How many non-equivalent 20-bead necklaces can be made if we use 3 different colors? How many can be made with every color appearing at least 3 times?

Let's assume we use the colors Blue, Green and Red, denoted by $b,g,r$ respectively. We will first calculate how many necklaces can be made at all, with no restrictions on the amount of colors appearing each time.

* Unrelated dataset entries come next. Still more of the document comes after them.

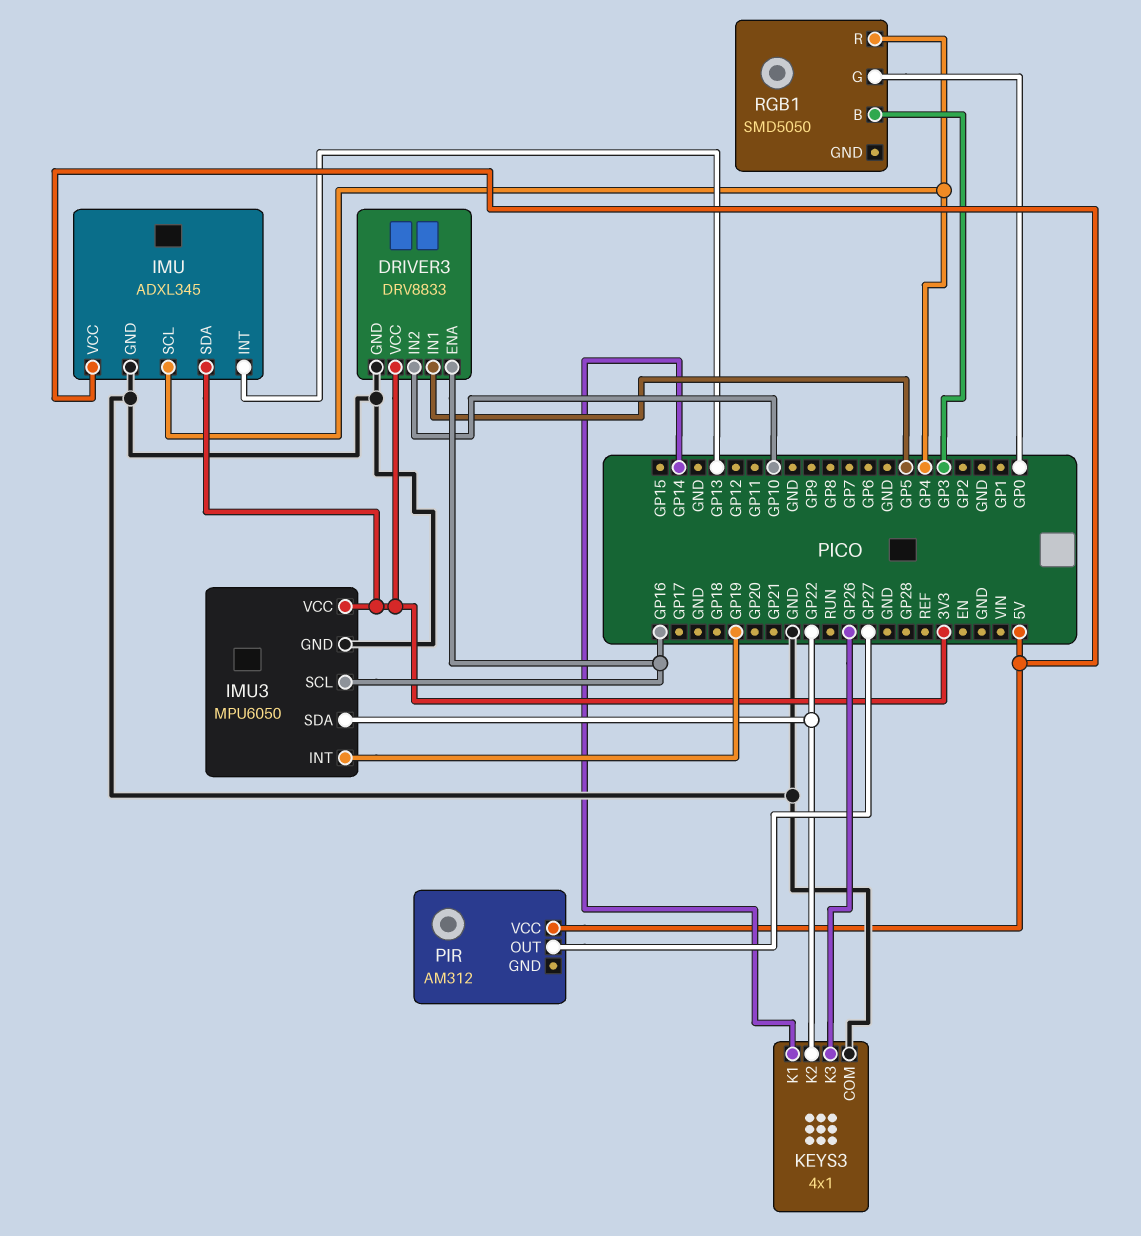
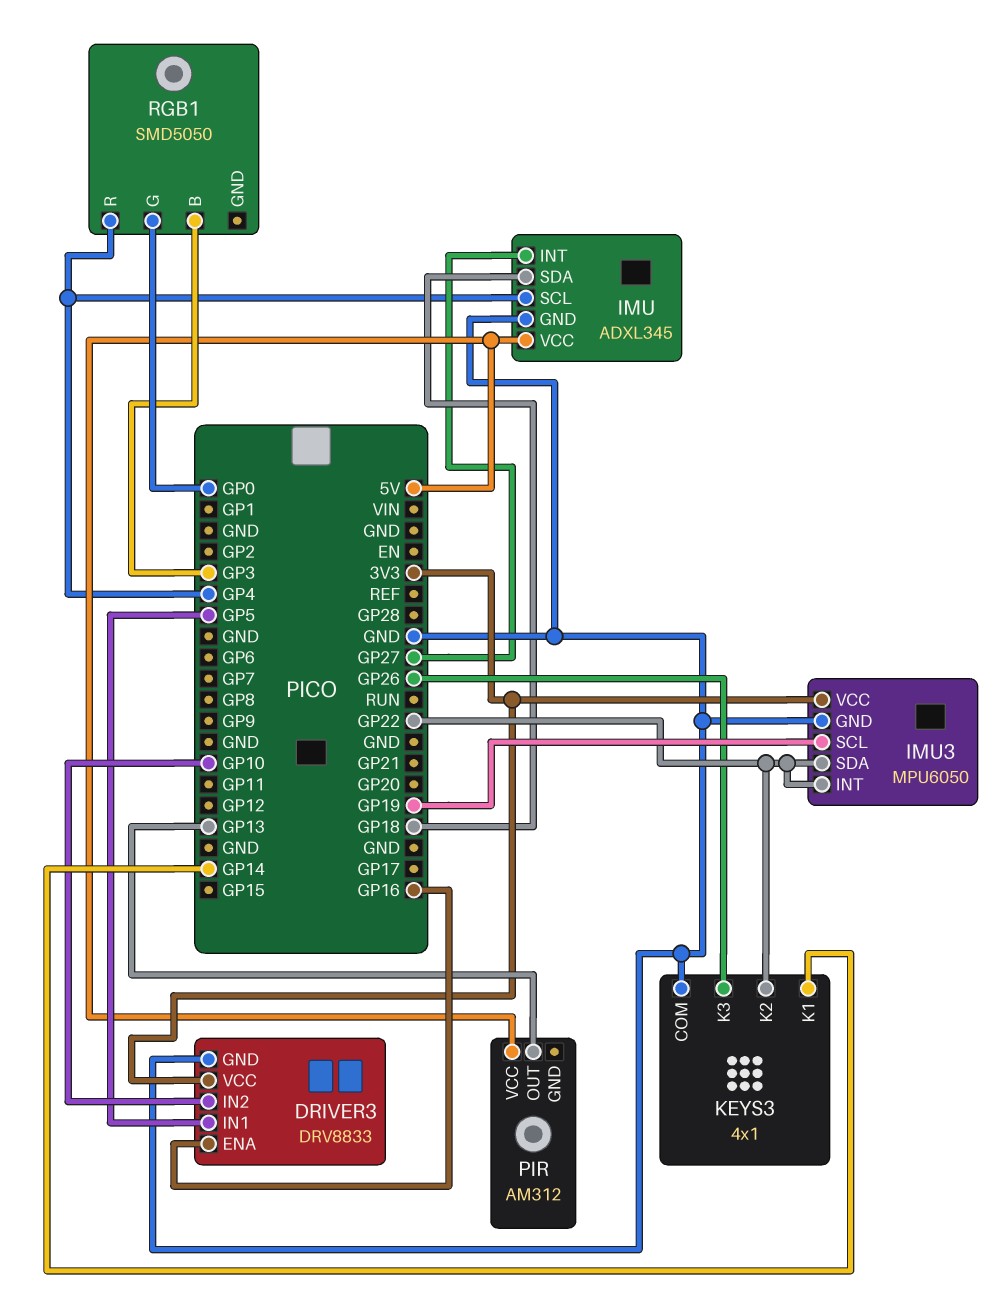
IMU pin INT: GP13 -> GP27
IMU pin SDA: 3V3 -> GP18
IMU3 pin INT: GP19 -> GP22
IMU3 pin SCL: GP16 -> GP19
PIR pin OUT: GP27 -> GP13

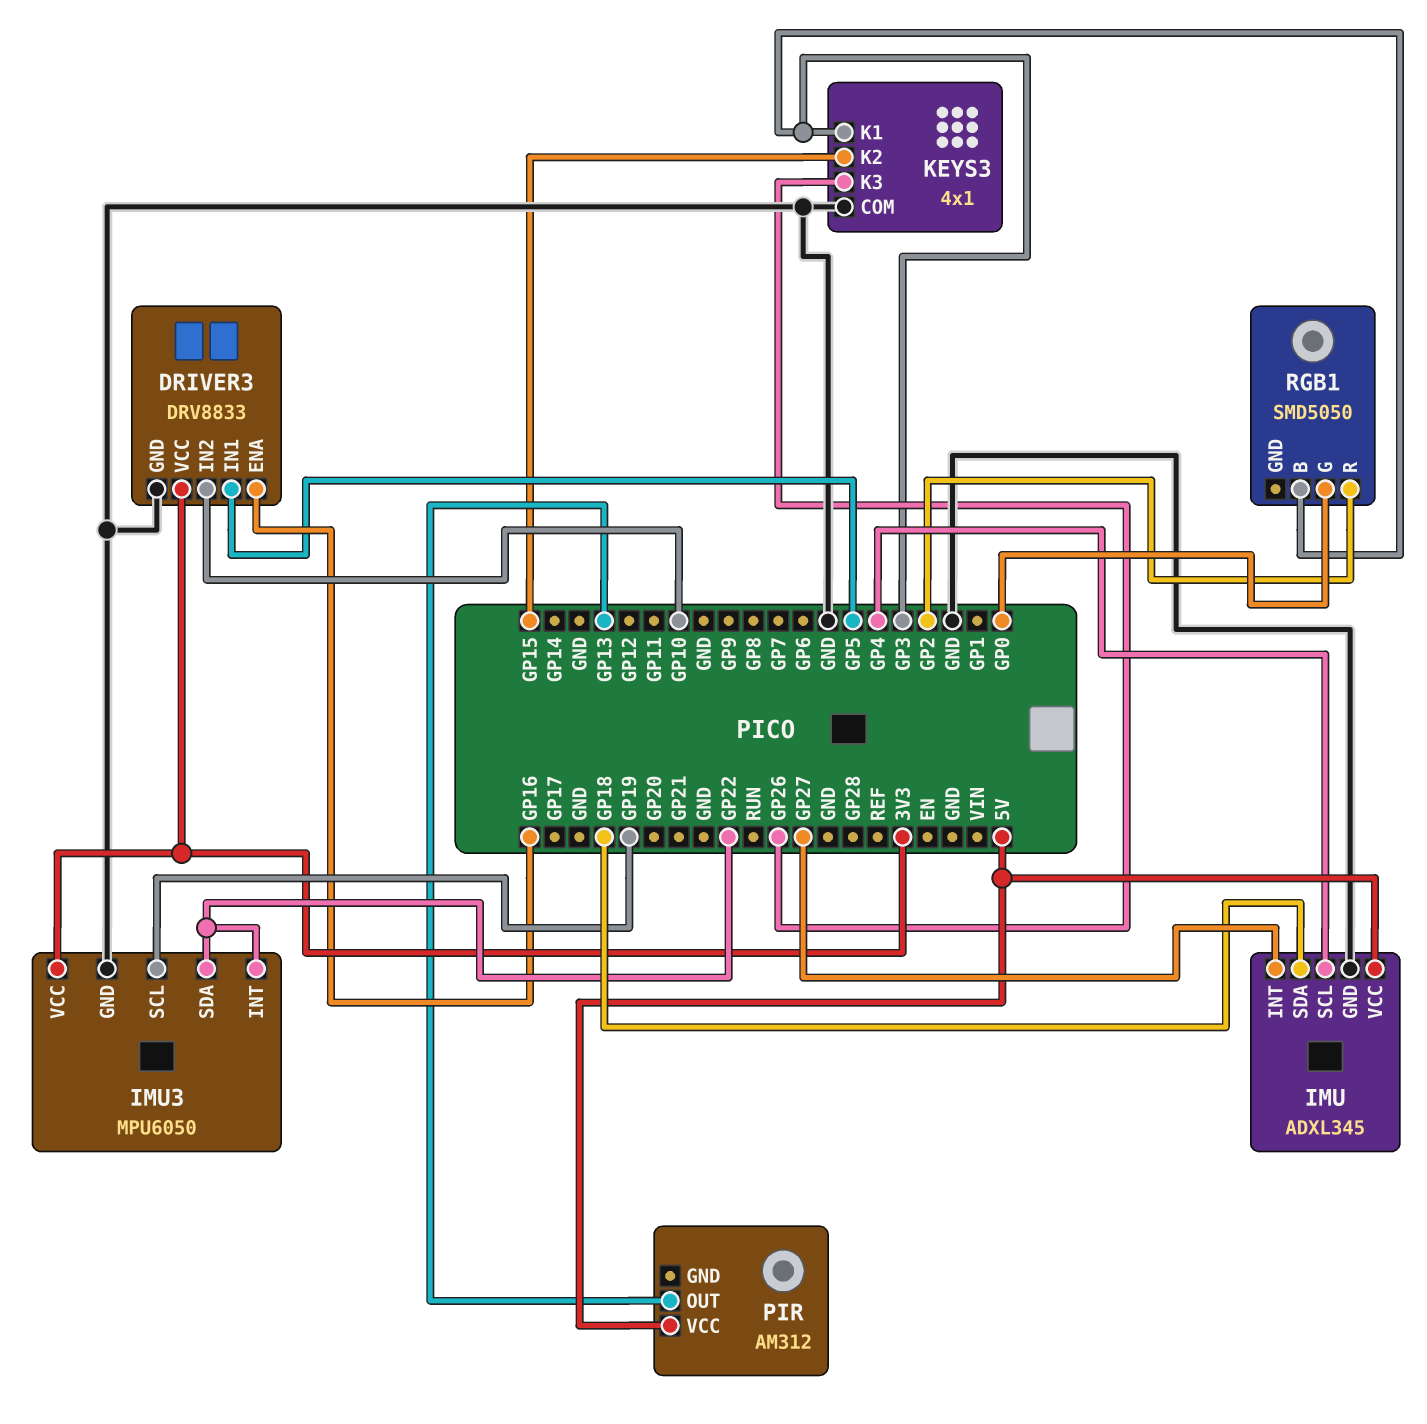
KEYS3 pin K1: GP14 -> GP3
KEYS3 pin K2: GP22 -> GP15
RGB1 pin R: GP4 -> GP2

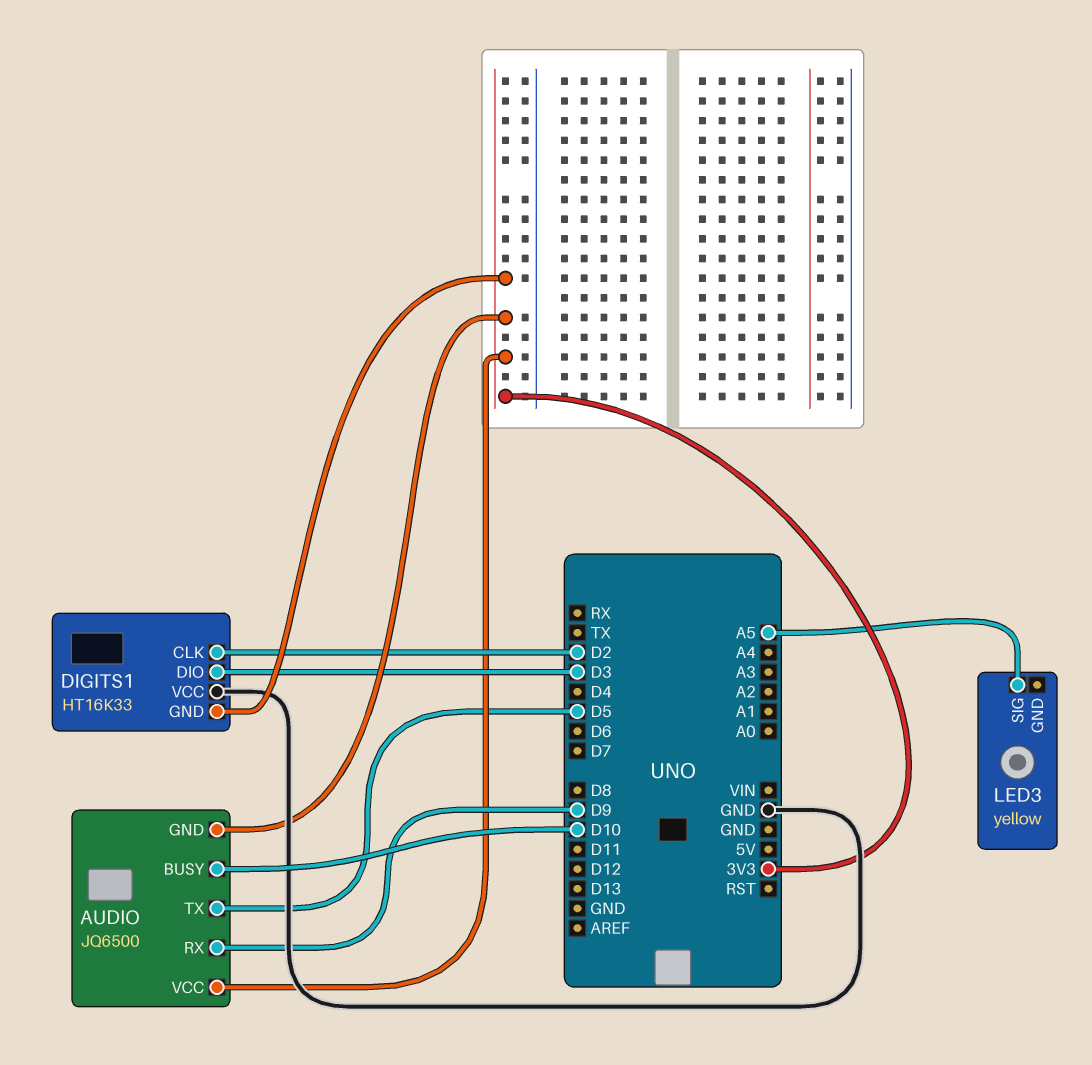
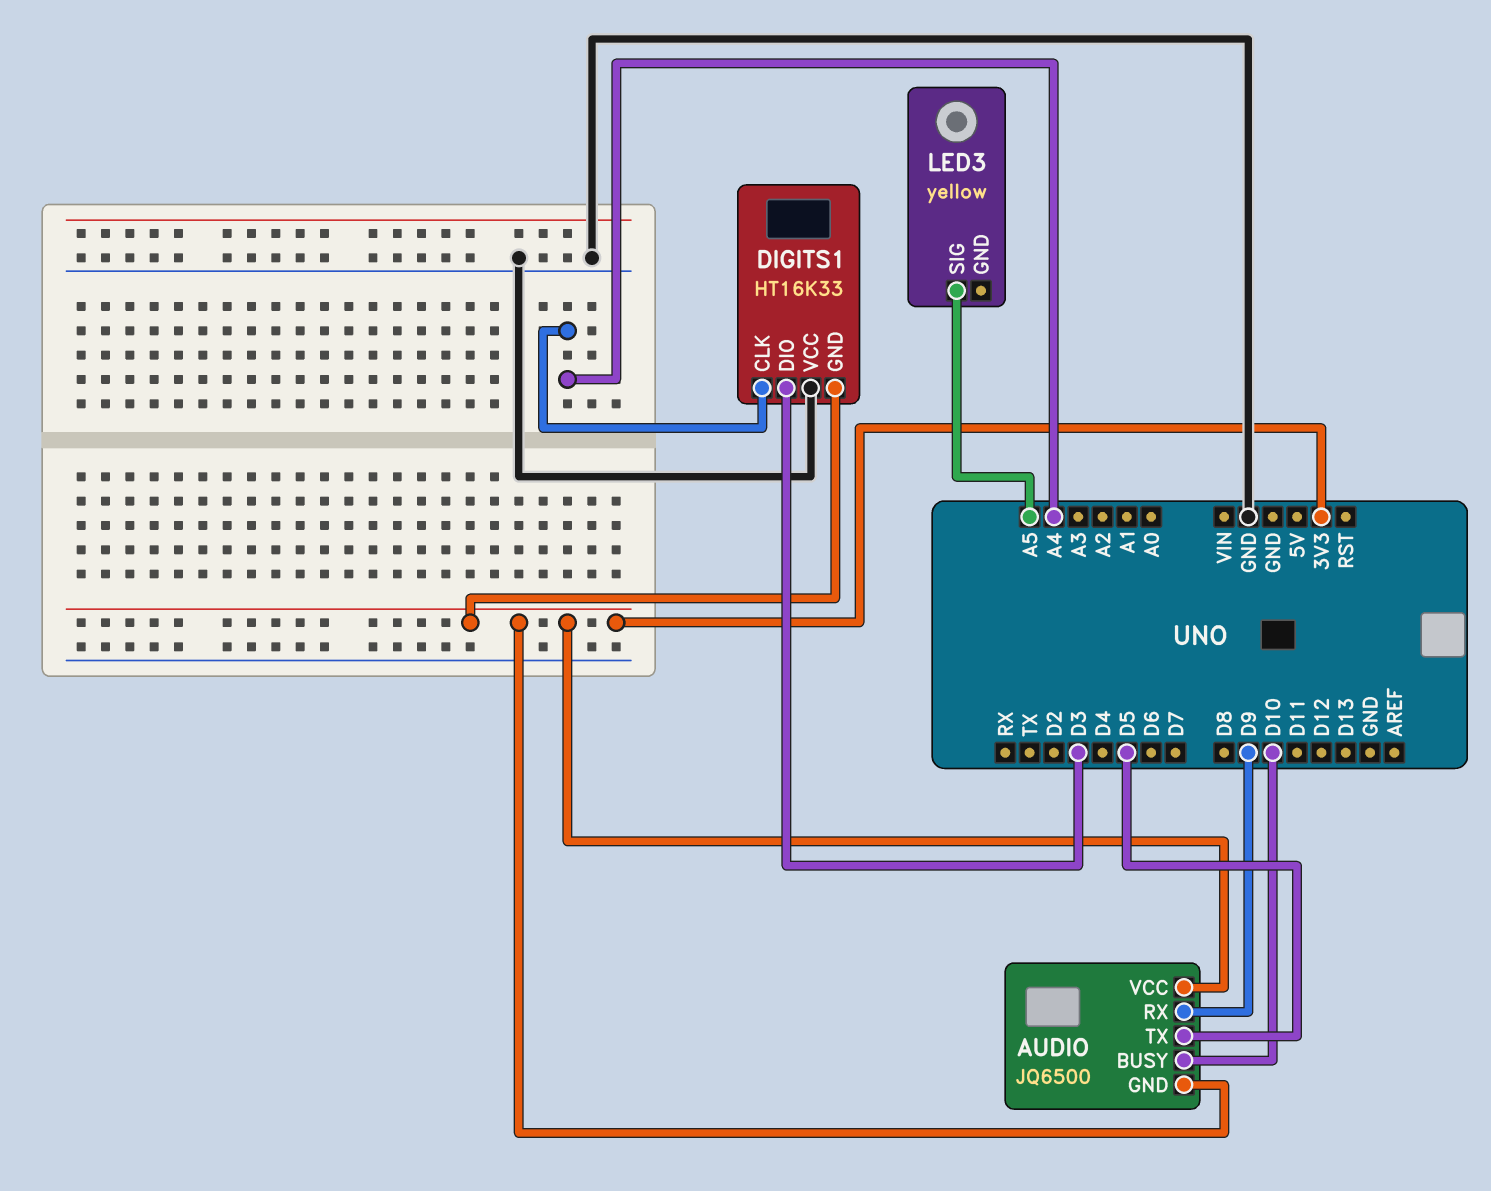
DIGITS1 pin CLK: D2 -> A4

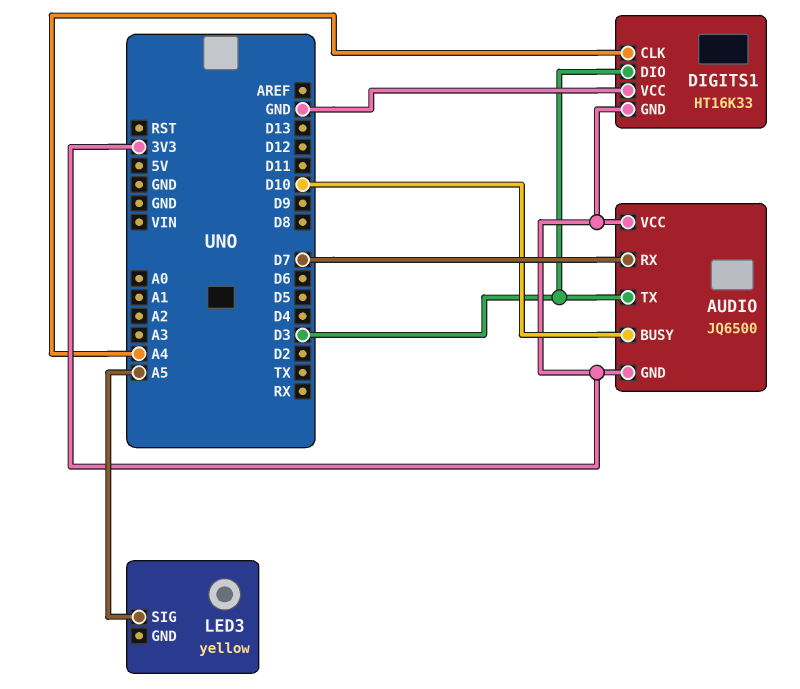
AUDIO pin RX: D9 -> D7
AUDIO pin TX: D5 -> D3

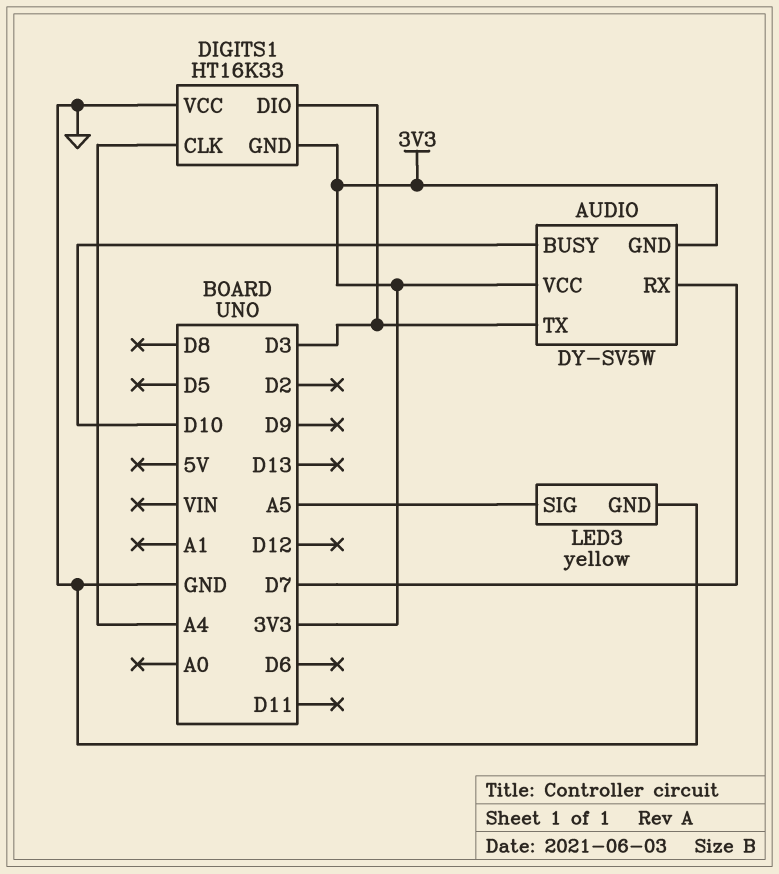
AUDIO: JQ6500 -> DY-SV5W
LED3 pin GND: none -> GND

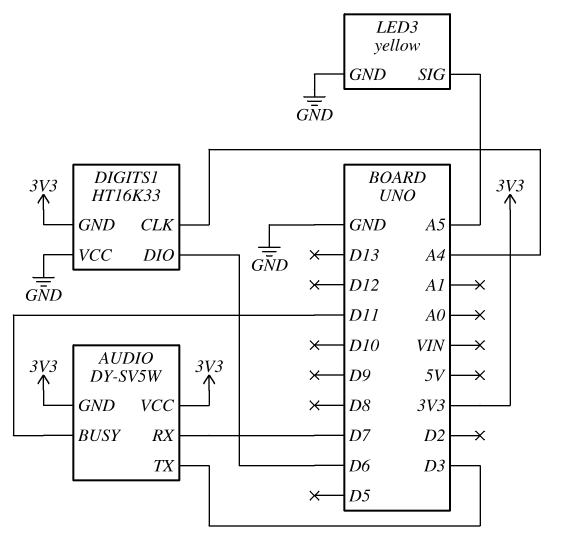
AUDIO pin BUSY: D10 -> D11
DIGITS1 pin DIO: D3 -> D6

The group of necklace operations (turning it bead per bead) is isomorphic to $C_{20}$ or $\mathbb{Z}/20\mathbb{Z}$. Therefore, we can find the terms of the Cycle Index:

  • $\phi(1)=1$ so there's $1$ permutation of order $20; z_1^{20}$

  • $\phi(2) = 1$ so there's $1$ permutation of order $10; z_2^{10}$

  • $\phi(4) = 2; \ 2z_4^5$

  • $\phi(5)=4;\ 4z_5^4$

  • $\phi(10)=4; \ 4z_{10}^2$

  • $\phi(20) = 8; \ 8z_{20}$

where $\phi$ denotes the Euler Phi function. Combining this gives the Cycle Index:

$$Z(z_1,z_2,z_4,z_5,z_{10},z_{20})=\frac{1}{20}\big(z_1^{20}+z_2^{10}+2z_4^5+4z_5^4+4z_{10}^2+8z_{20}\big)$$

Filling in $3$ for each of the $z_i$ gives the CFB-formula, which will lead to all possible 20-bead necklaces using any of the 3 colors. This gives

$$|O|=174\ 342\ 216$$

Now we will look at all the necklaces having each color used at least 3 times. This is the same as looking at all the necklaces that have at least once color used less than 3 times. The latter can then be subtracted from the total number of necklaces possible to get the desired answer.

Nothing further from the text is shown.